Только в феврале 1775 года, после смерти Людовика XV и роспуска парламента Мопу, состоялась долгожданная премьера. Вопреки ожиданиям комедия, имевшая в то время пять актов, показалась зрителям растянутой. Бомарше сократил ее на один акт («снял со своей кареты пятое колесо»), и уже вскоре она шла с шумным успехом. Роль Фигаро исполнял Превиль, величайший комедийный актер Франции XVIII века. Пьеса была сочувственно встречена Вольтером, Дидро и даже Гриммом, который так враждебно отозвался о первых двух пьесах Бомарше.
«Севильский цирюльник» сразу вошел во Франции в золотой фонд классического репертуара и остается в нем до сего дня.
В России «Севильский цирюльник» был впервые поставлен в Москве, в Петровском театре Маддокса, в 1782 году. Первыми исполнителями ролей Фигаро и Альмавивы на русской сцене были С. Н. Сандунов и Я. Е. Шушерин. Комедия сохранялась в репертуаре Петровского театра до 1797 года, когда ее место заняла комическая опера «Севильский цирюльник» итальянского композитора Паизиелло. Опера Паизиелло держалась на сцене до появления в 1816 году гениальной комической оперы Россини. Последняя затмила не только свою предшественницу, но отчасти даже комедию Бомарше, которую после появления оперы стали исполнять редко.
Но в опере Россини, несмотря на ее огромную популярность, сатирический элемент смягчен и на первый план выступала любовная интрига. Кроме Паизиелло и Россини, на сюжет «Севильского цирюльника» написано еще одиннадцать опер, в том числе чешским композитором И.‑А. Бендой.
Несмотря на конкуренцию оперы Россини, «Севильский цирюльник» несколько раз ставился в XIX веке на сцене императорских театров в Москве и в С.‑Петербурге.

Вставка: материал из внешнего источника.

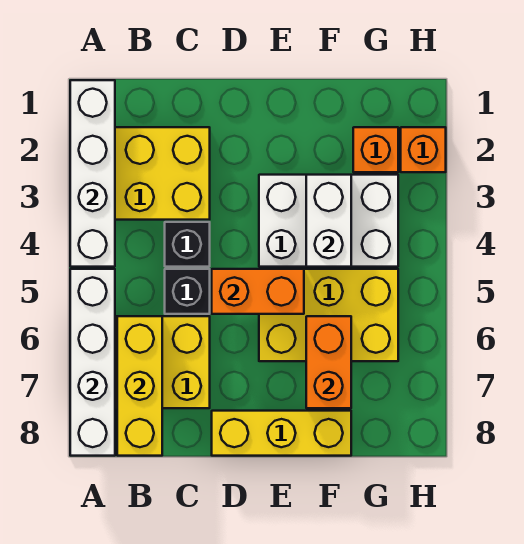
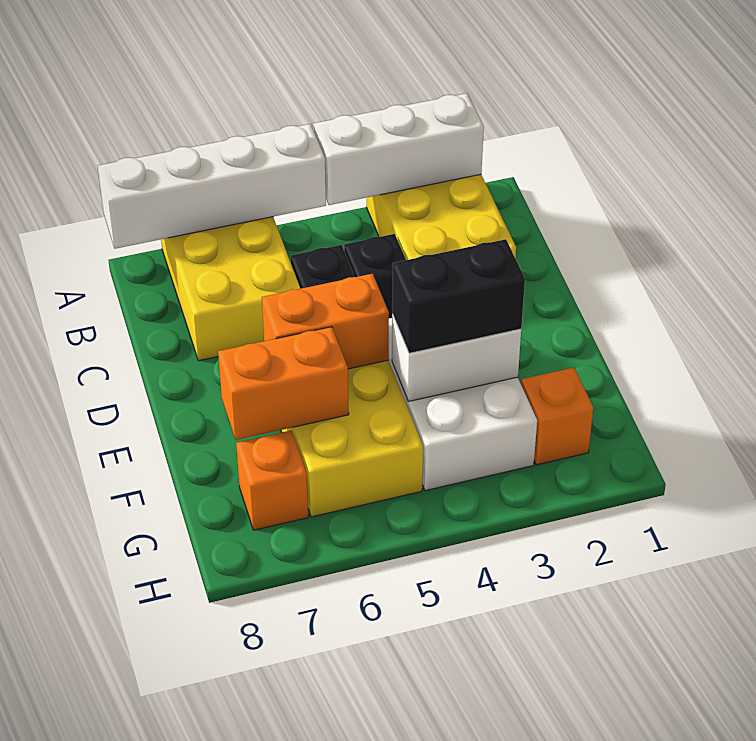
white brick A1:A4 level 2 -> white brick A2:A4 level 2
yellow brick B6:B8 level 2 -> none
orange brick D5:E5 level 2 -> orange brick E5:E6 level 2
yellow brick D8:F8 level 1 -> none
none -> black brick F3:F4 level 3
orange brick H2 level 1 -> orange brick G7 level 1

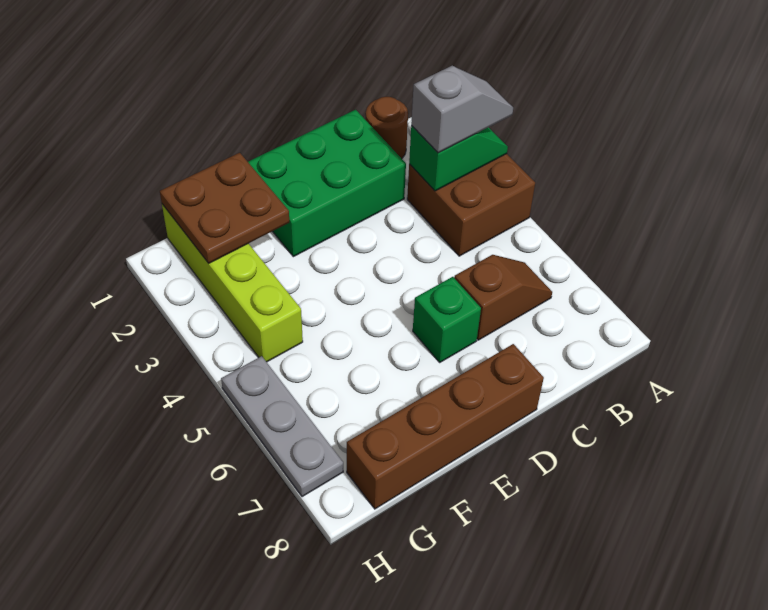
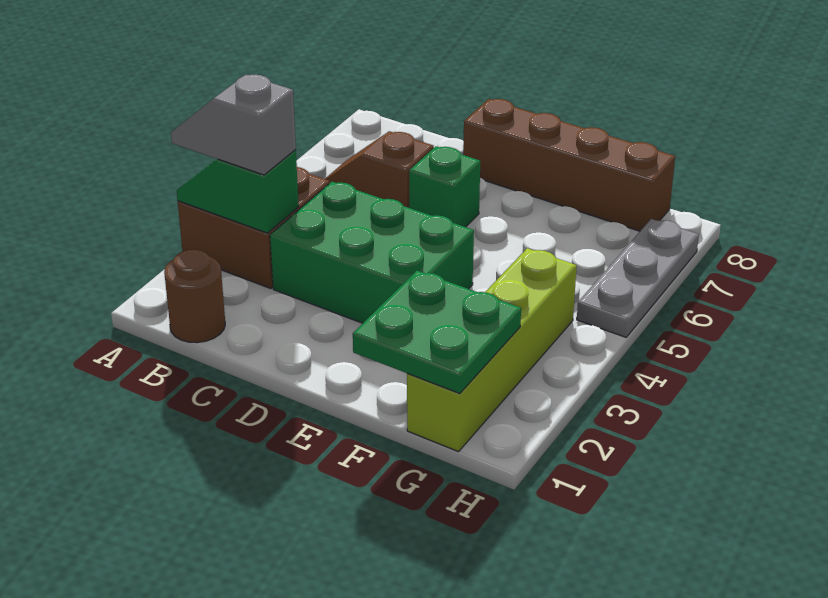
green brick C1:E2 level 1 -> green brick C3:E4 level 1
brown plate F1:G2 level 2 -> green plate F1:G2 level 2

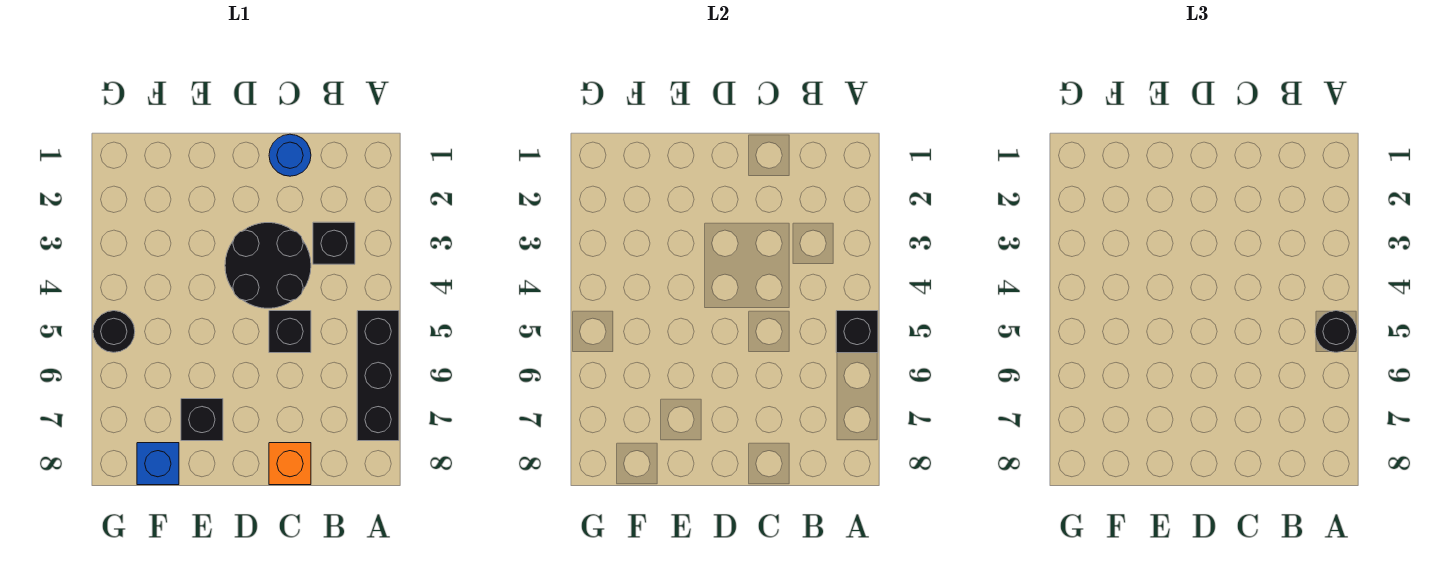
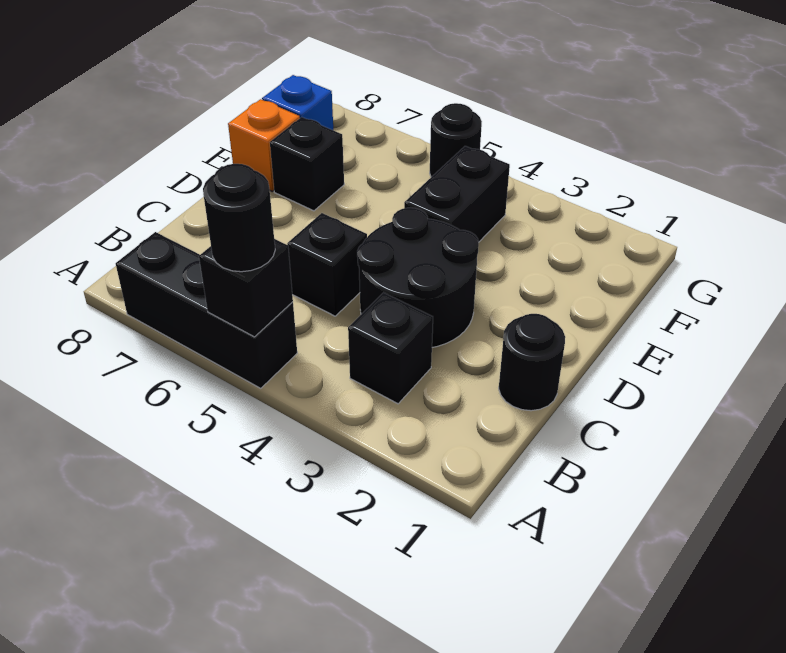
blue round brick C1 level 1 -> black round brick C1 level 1
orange brick C8 level 1 -> orange brick E8 level 1
none -> black brick E4:F4 level 1

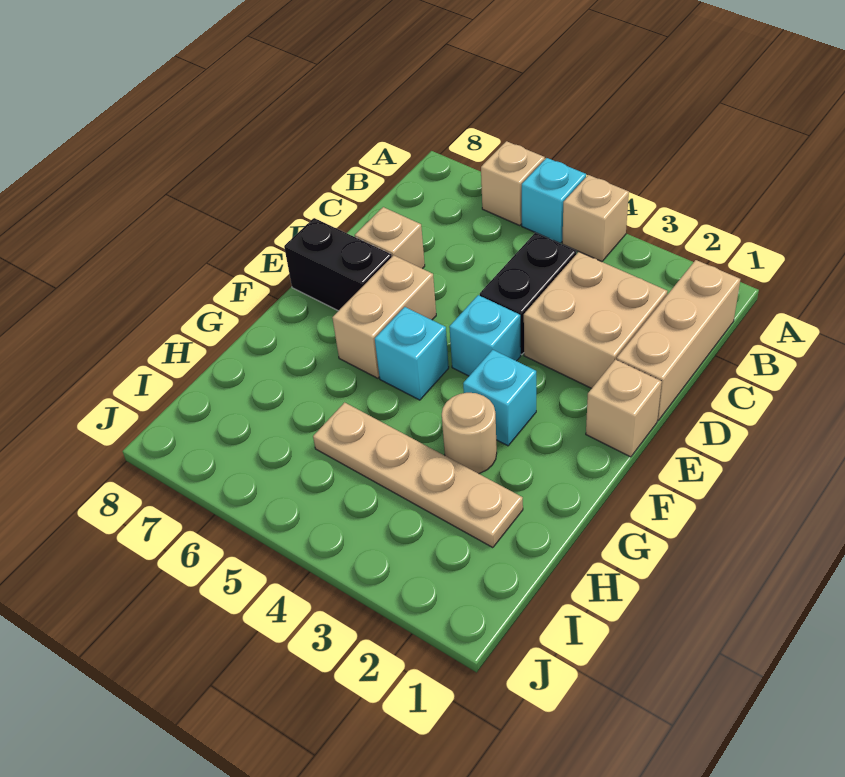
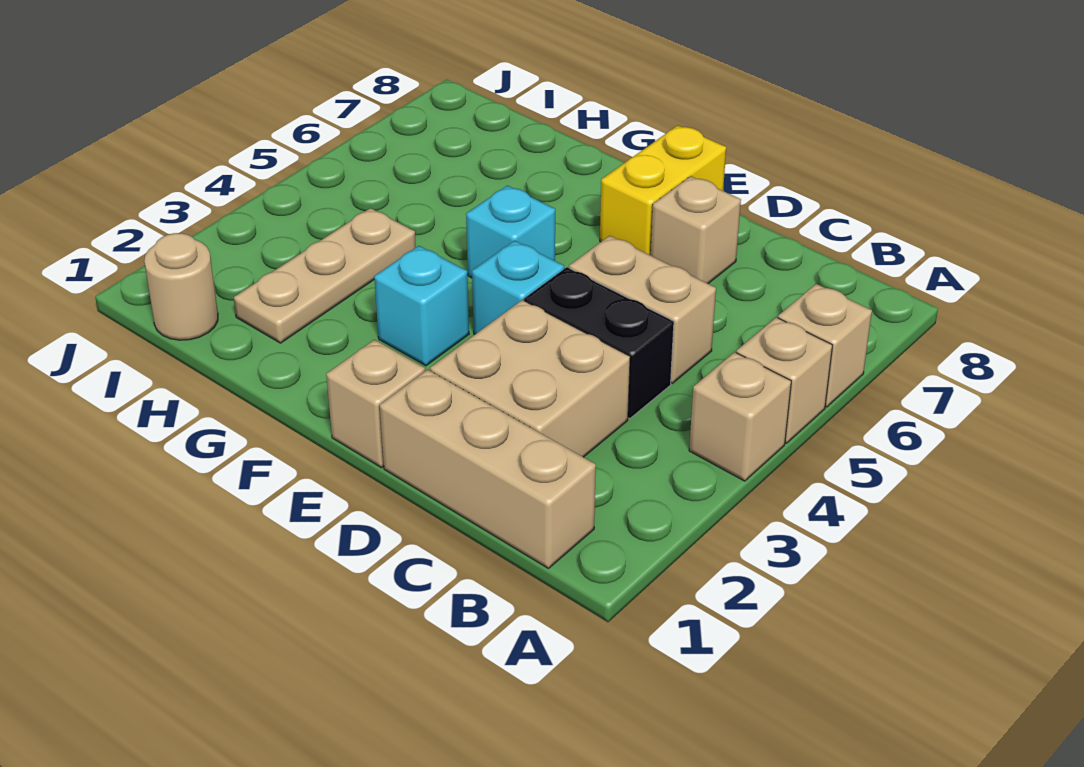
cyan brick A5 level 1 -> tan brick A5 level 1
tan brick E6:F6 level 1 -> tan brick C5:D5 level 1
black brick E7:E8 level 1 -> yellow brick E7:E8 level 1
tan round brick G3 level 1 -> tan round brick I1 level 1
tan plate H2:H5 level 1 -> tan plate H2:H4 level 1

Крупнейшие русские актеры в разное время выступали в комедии Бомарше: П. С. Мочалов (Альмавива), М. С. Щепкин (Бартоло), В. В. Самойлов (Альмавива), А. Е. Мартынов (Бартоло), В. Н. Давыдов (Фигаро), А. П. Ленский (Альмавива), К. А. Варламов (Бартоло), М. П. Садовский (Фигаро), В. А. Макшеев (Бартоло), В. Ф. Комиссаржевская (Розина) и другие. В советское время комедию сначала ставили мало. Но затем интерес к ней оживился, и в сезоне 1940/41 года ее поставили в Москве сразу два театра — театр имени Ленсовета {261} и Центральный театр транспорта, причем в первом из этих театров была крупная актерская удача — роль Базиля в исполнении артиста В. А. Кузовкова.
По своей фабуле «Севильский цирюльник» не представлял ничего нового. История того, как молодой ветреник влюбляется в красивую девушку, живущую в доме ревнивого опекуна, который хочет на ней жениться, и как этот ветреный юноша при помощи ловкого слуги отбивает девушку у опекуна и сам на ней женится, многократно разрабатывалась в театре разных стран. Но если банальна сюжетная схема «Севильского цирюльника», зато оригинальны его образы.